LUQ: Learning Uncertain Quantities

Build Status DOI

LUQ is a Python package that provides simple implementations of the algorithms for learning uncertain quantities. The package provides a simple end-to-end workflow going from raw time series data to low-dimensional quantites of interest which can be used for data-consistent inversion. LUQ utilizes several publicly available Python packages that are commonly used for scientific computing (NumPy and SciPy) and machine learning (scikit-learn).

Installation

The current development branch of LUQ can be installed from GitHub, using pip:

pip install git+https://github.com/CU-Denver-UQ/LUQ

Dependencies

LUQ is tested on Python 3.6 (but should work on most recent Python 3 versions) and depends on scikit-learn, NumPy, SciPy, and matplotlib (see requirements.txt for version information).

License

GNU Lesser General Public License (LGPL)

End-to-End Workflow

The workflow for using LUQ is designed to be as straightforward and simple as possible. The two initial ingredients needed for using LUQ is the predicted data (predicted_data) and observed data (observed_data). However, the observed data is optional and can be added after instantiation using the set_observations method allowing observations to be used as available.

These are used to instantiate the LUQ object:

from luq import LUQ
learn = LUQ(predicted_data, observed_data)

Filtering data (approximating dynamics)

Next, the data is filtered. This is done using either piecewise linear splines or with a weighted sum of Gaussians. The splines approach uses both adaptive numbers of knots and adaptive knot placement to approximate underlying dynamical responses allowing approximating the underlying dynamical response to arbitrary pointwise accuracy if both a sufficiently high frequency for collecting data and number of knots are used. The Gaussian function approach uses a similar adaptive approach with the number of Gaussians used and fits the Gaussian locations, shape, and weight. The Gaussian approach also allows other capabilities of removing polynomial trends prior to fitting and adding a polynomial of degree 1, 2, or 3 to the weighted sum of Gaussians to be fitted. With either approach, the learned functional response is evaluated at (possibly) new coordinates (filtered_data_coordinates) resulting in "filtered" data.

In LUQ, this is done as follows with the first example filtering the data using splines and the second example filtering the data using Gaussians and polynomials.

learn.filter_data(filter_method='splines',
                     filtered_data_coordinates=filtered_data_coordinates,
                     predicted_data_coordinates=predicted_data_coordinates,
                     observed_data_coordinates=observed_data_coordinates,
                     tol=tol,
                     min_knots=min_knots,
                     max_knots=max_knots)

learn.filter_data(filter_method='rbf',
                     filtered_data_coordinates=filtered_data_coordinates,
                     predicted_data_coordinates=predicted_data_coordinates,
                     observed_data_coordinates=observed_data_coordinates,
                     num_rbf_list=num_rbf_list,
                     remove_trend=remove_trend,
                     add_poly=add_poly,
                     poly_deg=poly_deg,
                     initializer=initializer)

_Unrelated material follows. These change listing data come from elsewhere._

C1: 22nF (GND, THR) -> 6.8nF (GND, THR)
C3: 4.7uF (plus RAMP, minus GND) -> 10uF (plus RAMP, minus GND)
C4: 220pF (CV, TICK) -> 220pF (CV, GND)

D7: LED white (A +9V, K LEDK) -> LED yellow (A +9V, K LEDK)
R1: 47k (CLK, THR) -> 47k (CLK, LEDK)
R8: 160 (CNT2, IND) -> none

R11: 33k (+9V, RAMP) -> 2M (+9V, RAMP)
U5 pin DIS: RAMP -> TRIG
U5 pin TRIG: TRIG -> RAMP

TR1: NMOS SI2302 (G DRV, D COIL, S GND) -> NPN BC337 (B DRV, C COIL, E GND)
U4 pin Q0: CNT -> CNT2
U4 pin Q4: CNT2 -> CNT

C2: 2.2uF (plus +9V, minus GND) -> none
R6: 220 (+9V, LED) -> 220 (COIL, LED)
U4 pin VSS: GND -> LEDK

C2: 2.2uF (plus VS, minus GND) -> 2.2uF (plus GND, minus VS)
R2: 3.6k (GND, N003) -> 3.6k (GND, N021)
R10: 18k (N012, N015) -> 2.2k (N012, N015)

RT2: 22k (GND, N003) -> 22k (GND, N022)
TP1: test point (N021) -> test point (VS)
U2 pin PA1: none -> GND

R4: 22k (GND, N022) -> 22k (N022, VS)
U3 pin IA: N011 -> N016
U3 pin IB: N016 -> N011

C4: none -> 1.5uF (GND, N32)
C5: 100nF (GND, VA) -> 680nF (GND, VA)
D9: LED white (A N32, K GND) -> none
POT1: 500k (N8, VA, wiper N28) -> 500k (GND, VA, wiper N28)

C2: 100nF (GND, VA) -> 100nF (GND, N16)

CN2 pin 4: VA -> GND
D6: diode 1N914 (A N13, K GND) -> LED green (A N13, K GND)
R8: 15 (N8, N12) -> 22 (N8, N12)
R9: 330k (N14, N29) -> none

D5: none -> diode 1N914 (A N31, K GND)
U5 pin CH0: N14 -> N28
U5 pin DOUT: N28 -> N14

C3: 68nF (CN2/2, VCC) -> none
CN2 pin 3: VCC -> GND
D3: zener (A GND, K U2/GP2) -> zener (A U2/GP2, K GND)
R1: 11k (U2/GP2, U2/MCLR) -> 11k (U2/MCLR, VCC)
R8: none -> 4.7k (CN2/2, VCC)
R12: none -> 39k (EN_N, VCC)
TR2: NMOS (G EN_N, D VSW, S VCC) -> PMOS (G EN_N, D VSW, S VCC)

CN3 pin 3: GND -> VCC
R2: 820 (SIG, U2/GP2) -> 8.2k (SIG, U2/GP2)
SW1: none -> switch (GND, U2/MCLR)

where 'filtered_data_coordinates' are the coordinates at which the fitted function is evaluated, 'predicted_data_coordinates' and 'observed_data_coordinates' are the predicted and observed data coordinates respectively, and the other parameters are particular to the fitting methods for fitting splines or Gaussians. Use help(luq.LUQ.filter_data_splines) or help(luq.LUQ.filter_data_rbfs) for paramter details.

Clustering and classifying data (learning and classifying dynamics)

Next, we learn and classify the dynamics. The first goal is to use (filtered) predicted data to classify the dynamical behavior of (filtered) observed data. In other words, we use the predicted data as a training set to learn the types of dynamical responses that may appear in the system. This requires labeling the dynamics present in the predicted data set. Clustering algorithms are a useful type of unsupervised learning algorithm that label data vectors using a metric to gauge the distance of a vector from the proposed "center" of the cluster. In LUQ, clustering methods from scikit-learn with specified parameters are used to define a clustering of predicted data.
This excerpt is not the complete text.